Medicare Dental advocacy

The FCAV has advocated for the automatic eligibility of all children in care for Medicare Dental as part of the review by the Federal Health Department of the Dental Benefits Act 2008. The FCAV’s submission was lodged through the National Foster and Kinship Care Collective [and can be accessed here] in August 2022.

Children in care’s access to Medicare Dental is means tested on their carer’s income. This means that some children in care will be eligible for Medicare Dental but not others. The FCAV believes that a volunteer carers income should be irrelevant when determining access to any Federal Government welfare benefit or scheme.

The FCAV has focused on improving Medicare Dental access advocacy because a high number of children in care have poor oral health. Children in care generally have high health needs because of the impacts of trauma, neglect and abuse.

Poor oral health is a significant problem in care because many children are likely to have never been to a dentist and with research indicating that only a small number of children in carer have visited a dentist within their first year in the care system. The failure to proactively access oral care services can cause long term and irreversible damage resulting in ongoing pain and expense.

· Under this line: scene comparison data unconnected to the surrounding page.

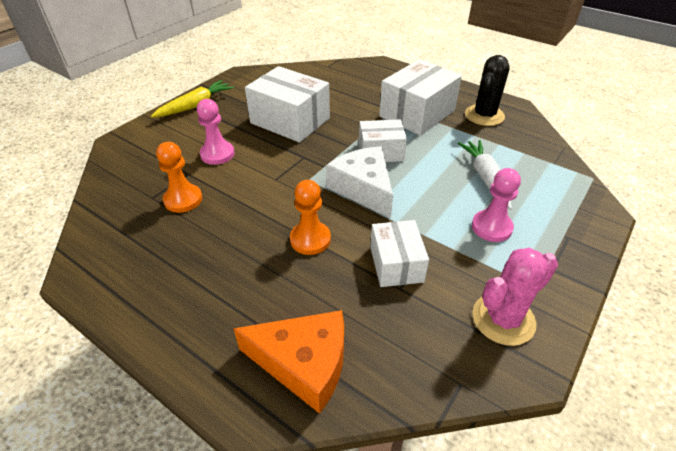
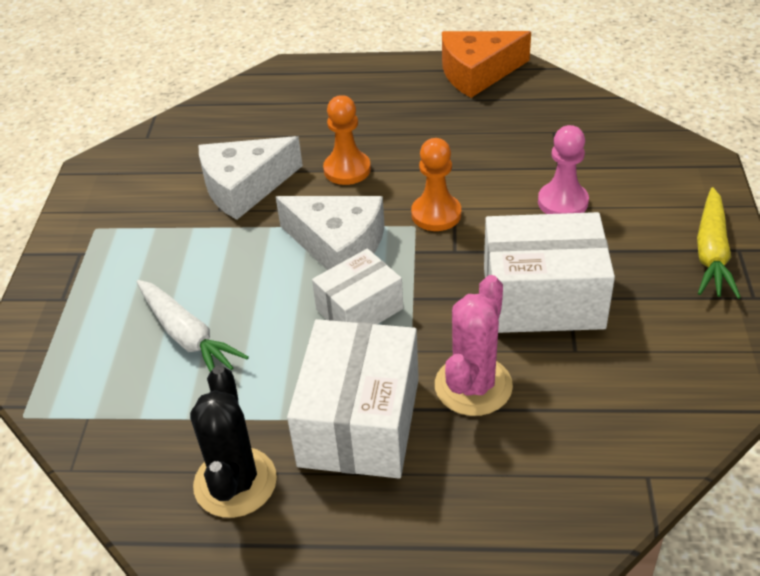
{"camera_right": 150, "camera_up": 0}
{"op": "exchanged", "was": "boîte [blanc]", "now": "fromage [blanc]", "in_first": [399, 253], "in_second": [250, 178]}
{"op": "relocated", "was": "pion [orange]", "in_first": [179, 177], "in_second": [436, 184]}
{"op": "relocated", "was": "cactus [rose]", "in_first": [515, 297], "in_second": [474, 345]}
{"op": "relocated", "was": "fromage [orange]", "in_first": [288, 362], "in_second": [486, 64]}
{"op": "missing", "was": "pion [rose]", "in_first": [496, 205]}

Low attendance at oral health care services is likely to be caused by a complex range of factors including:

  • low priority generally attached to oral health care generally by the community and the sector:
  • expense of oral health services; and
  • long waiting lists for public oral health care services.

The primary strategy for improving oral health is prevention which makes improving early access to dental services essential. Medicare Dental provides eligible children with a $1000 over a two-year period with funding following the child over the two-year funding period.

The FCAV believes that all children in care should be automatically eligible for Medicare Dental because they are highly vulnerable group of children who are known to have poor oral health.